Oxford's rampant gains came at a price. With the sudden surge in members, the company's infrastructure became overburdened. Some of its computer systems, for example, became bogged down by overuse. "You'd press a button and wait 20 seconds for it to respond," said Robert M. Smoler, Oxford executive vice-president, in the August 28, 1995 Crain's New York Business. "You can't process a claim like that," he observed. The growth also put a strain on employee morale. The overall result was a perceived decline in quality of service, high standards for which had been Oxford's hallmark for nearly a decade. Some critics and customers feared that Oxford was finally delivering the inadequate service that had kept New Yorkers away from managed care for so long. "Customers saw the highest-level service in the industry slip off," Smoler explained, adding "a lot depends on how quickly we recover."

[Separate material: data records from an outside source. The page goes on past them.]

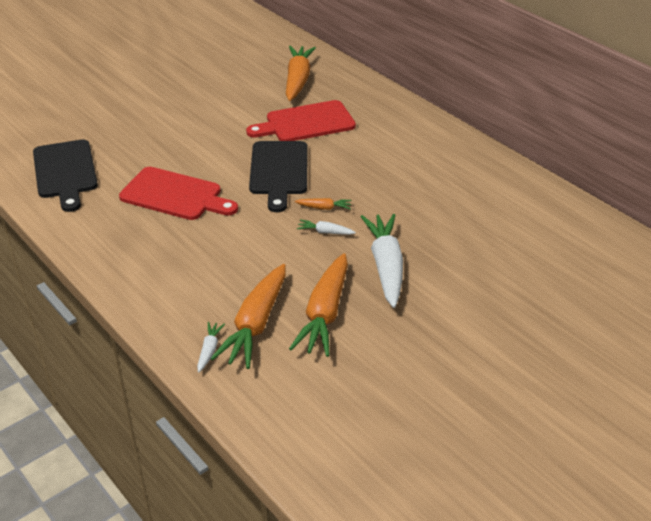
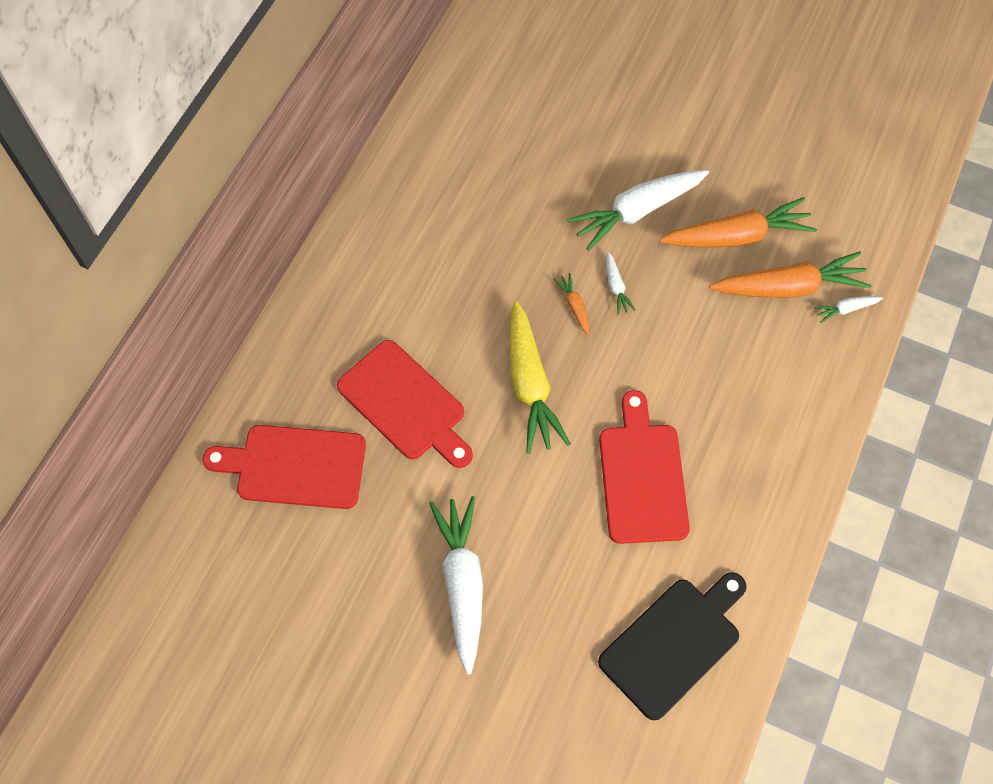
camera: 115 degrees left, 25 degrees up
(178, 113) = (462, 582): none -> white carrot
(279, 171) = (530, 385): black cutting board -> yellow carrot
(298, 80) = (295, 466): orange carrot -> red cutting board

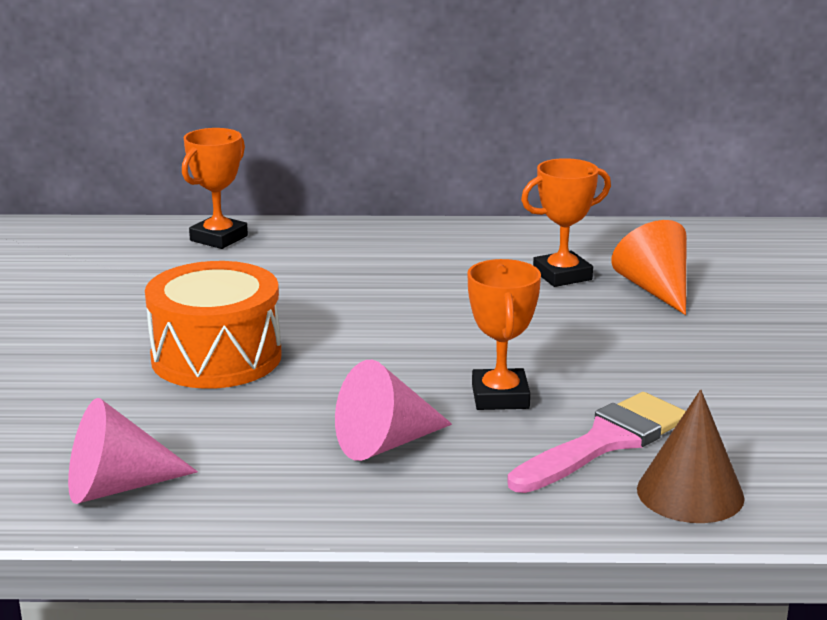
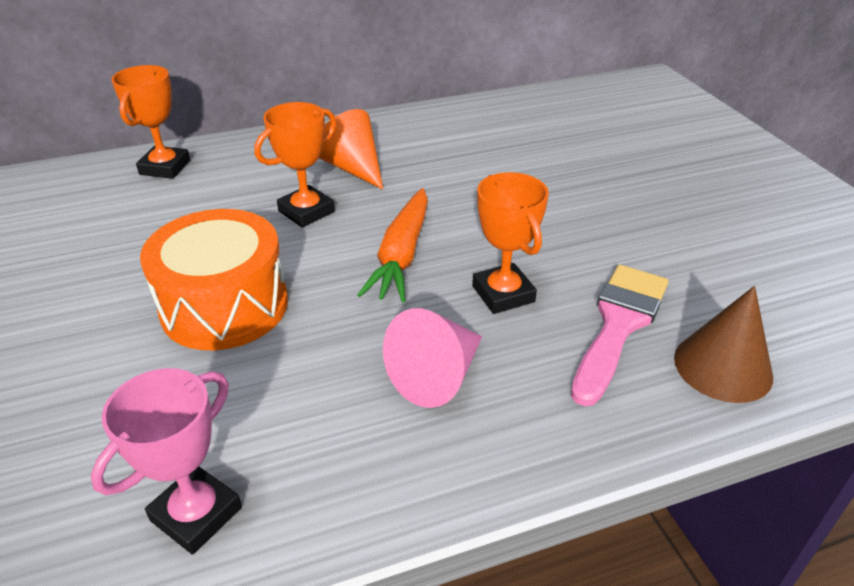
camera: 20 degrees left, 15 degrees up
(117, 487) = (196, 514): pink cone -> pink trophy
(416, 349) = (401, 255): none -> orange carrot
(562, 275) = (473, 154): orange trophy -> orange trophy (306, 211)
(655, 289) = (550, 155): orange cone -> orange cone (352, 168)

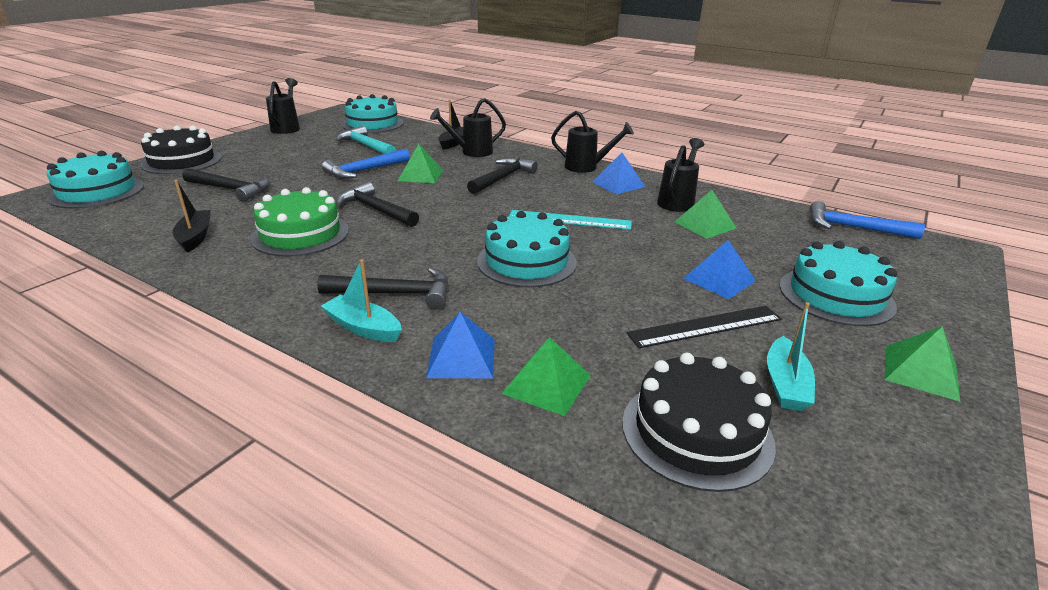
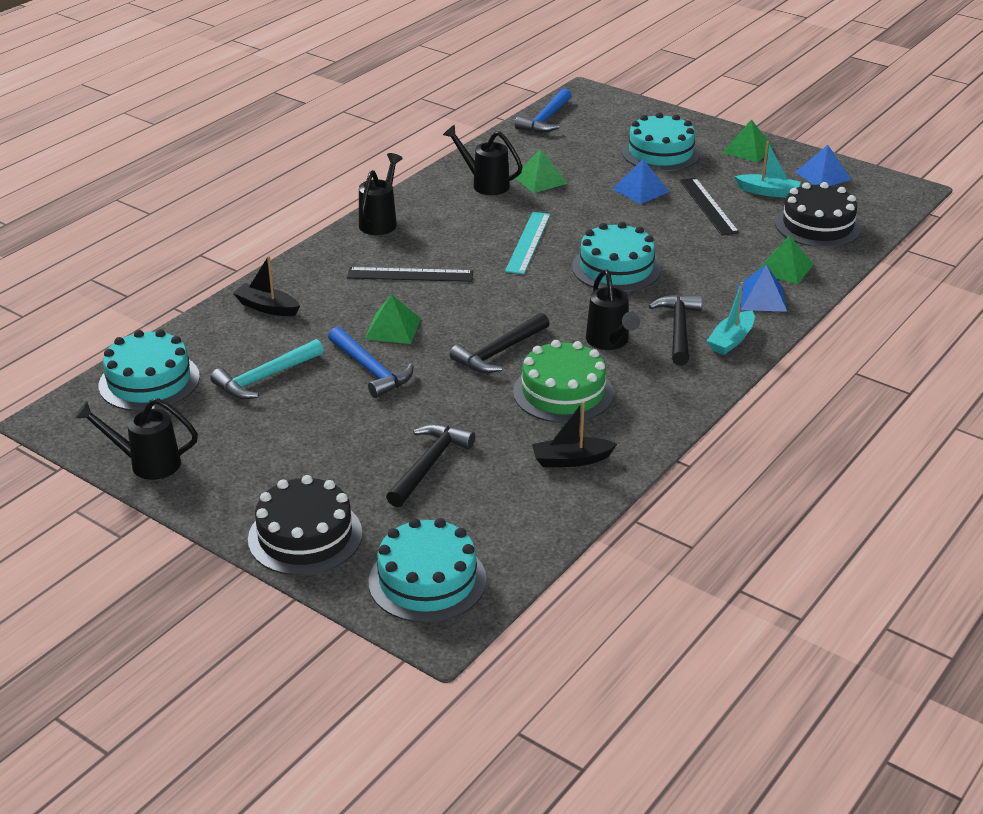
camera: 85 degrees left, 5 degrees up
(471, 152) = (311, 294): black watering can -> black watering can (610, 342)
(502, 178) = (410, 275): black hammer -> black ruler
(618, 184) = (435, 209): blue pyramid -> blue pyramid (823, 176)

Much of Oxford's growth in 1995 was attributable to its purchase of OakTree Health Plan Inc., a Pennsylvania managed-care provider. That important buyout extended its reach to Pennsylvania and bolstered its presence in what had by 1996 become a five-state region including New York, New Jersey, Connecticut, New Hampshire, and Pennsylvania. During 1995, Oxford added about 25,000 physicians and about 200 hospitals to its network to serve a clientele of more than one million, or nearly double the members that Wiggins had predicted in 1990 that the company would have by 1995. Sales for the year grew to nearly $1.8 billion. Meanwhile, Oxford continued to scramble to absorb the additions, control growth, and maintain its service level.
For the mid- and late 1990s, Wiggins and fellow managers were focusing on whipping Oxford's operations into shape as part of an effort to minimize costs, improve service, and continue positioning Oxford for future changes in the marketplace. They were also working to sustain rapid growth as part of their plan to become a dominant provider of managed care and related products and services in the Northeast United States.
Principal Subsidiaries: Oxford Health Plans (NY), Inc.; Oxford Health Plans (NJ), Inc.; Oxford Health Plans (CT), Inc.; Oxford Health Plans (NH), Inc.; Oxford Health Plans (PA), Inc.; Oxford Health Insurance, Inc.